Sustainable Generation worked with Republic on a pilot-scale facility at the Otay Landfill, which ran from 2018-2020. The pilot incorporated the solar panels and battery storage. “We wanted to get comfortable with operating an off-the-grid system and experiment with the amount of food waste that could be mixed with the green waste in the GORE system,” notes Seney. “Our permit allows us to receive up to 10% food waste with the ground green waste.”
Scott Woods, founder and CEO of Sustainable Generation, said the company had been getting requests from companies and communities about the possibility of utilizing solar power to run its SG GORE composting system. “They explained that they have great locations for a facility, but the locations don’t have any power,” he says. “I felt confident that we could run our systems on solar power, so we designed a demonstration unit and ran a demo at the US Composting Council Conference in 2018 to prove it could work.
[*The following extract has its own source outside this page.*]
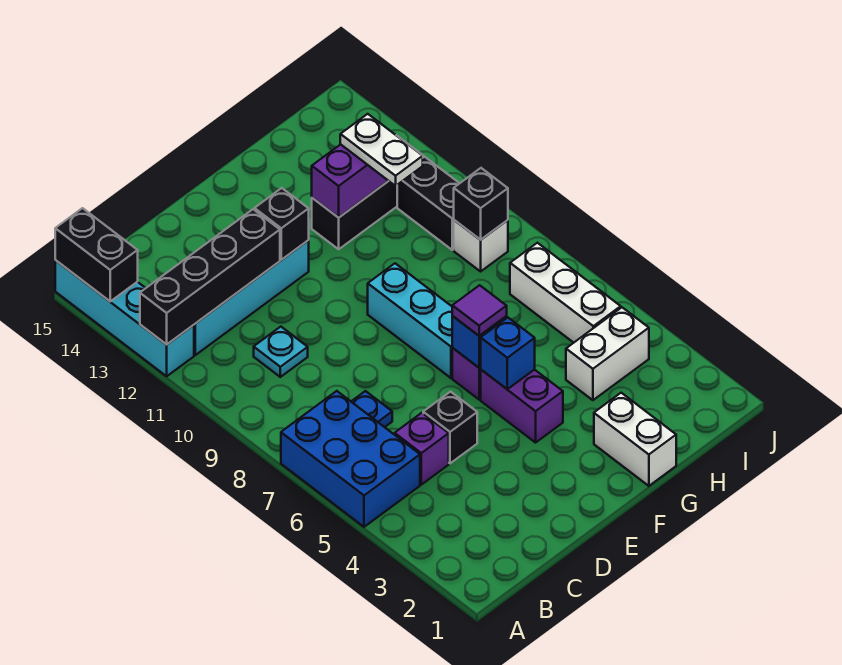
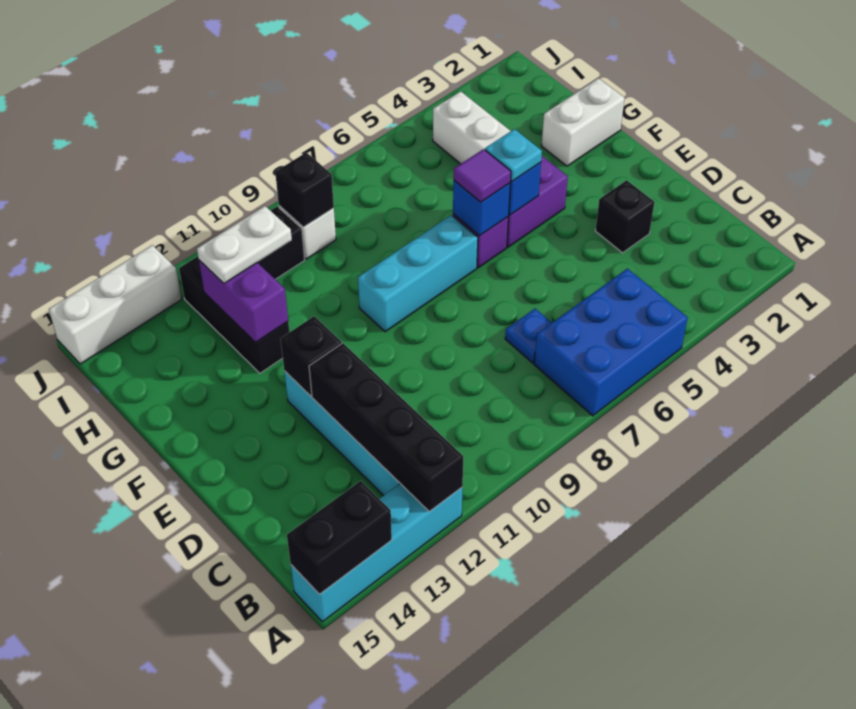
purple brick C5 level 1 -> none
cyan plate C10 level 1 -> cyan plate F5 level 3
black brick D5 level 1 -> black brick D3 level 1
white brick I5:I7 level 1 -> white brick J13:J15 level 1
Then we installed a solar-powered compost solution at the Earth Matter food scraps composting site on Governors Island in New York City, which also operated well. So when Republic reached out in 2018, we collaborated with them on a demo at the Otay Landfill. The site is about a mile away from a power source. We saw this as a great opportunity for our company to provide the proven solution for their needs.”
He adds that the SG Solar Power Solution is only for Sustainable Generation’s systems. “It’s an enabling technology,” he says. “Power needed to process one ton of material through the GORE system is less than two kilowatt hours. This runs the blowers and the compost control system including temperature and oxygen sensors. The 8-week, 3-phase composting process — two active phases under GORE Covers and one open air curing — is all under aeration. Our system has lower electrical consumption due to our control of oxygen. The blowers run only when the microbes need oxygen, which is determined by the oxygen content measured by the sensor.”
The 6-acre site is graded and includes storm water controls. Moisture needed for the composting process is supplied by reclaimed wastewater from the Otay Water District. Incoming organic materials are size-reduced in a horizontal grinder to a particle size of about 3 to 4 inches. After the 8-week composting process, Republic screens the material into one-quarter and three-eighth inch fractions. A mulch fraction also is produced. Republic will be marketing the soil products to local jurisdictions, farms and landscapers, as well as other buyers.
SB 1383 requires cities and counties to procure annually a quantity of recovered organic waste products, including compost and mulch. The amount that must be purchased is based on the population; the materials must be used within the boundaries of the city or county.
“Chula Vista will be required to purchase upwards of 22,000 tons of mulch or about 13,000 tons of compost under this provision,” explains Medrano. “We are in the process of determining if there is enough acreage within the city’s boundaries to responsibly apply the material. Under our contract with Republic, it will give compost or mulch to the city, but we will incur the labor costs to apply the material. Discussions are underway with property management groups in the jurisdiction to assess their needs. And a group of landscape architects and representatives of the Chula Vista Parks Division are going to the Otay composting facility this week to test utilization of mulch and compost application equipment, including blower trucks, with the compost and mulch being produced. The City of Chula Vista believes in a circular model approach to the production and use of the material, but it has to be done responsibly and in a way that will not affect current viable markets.”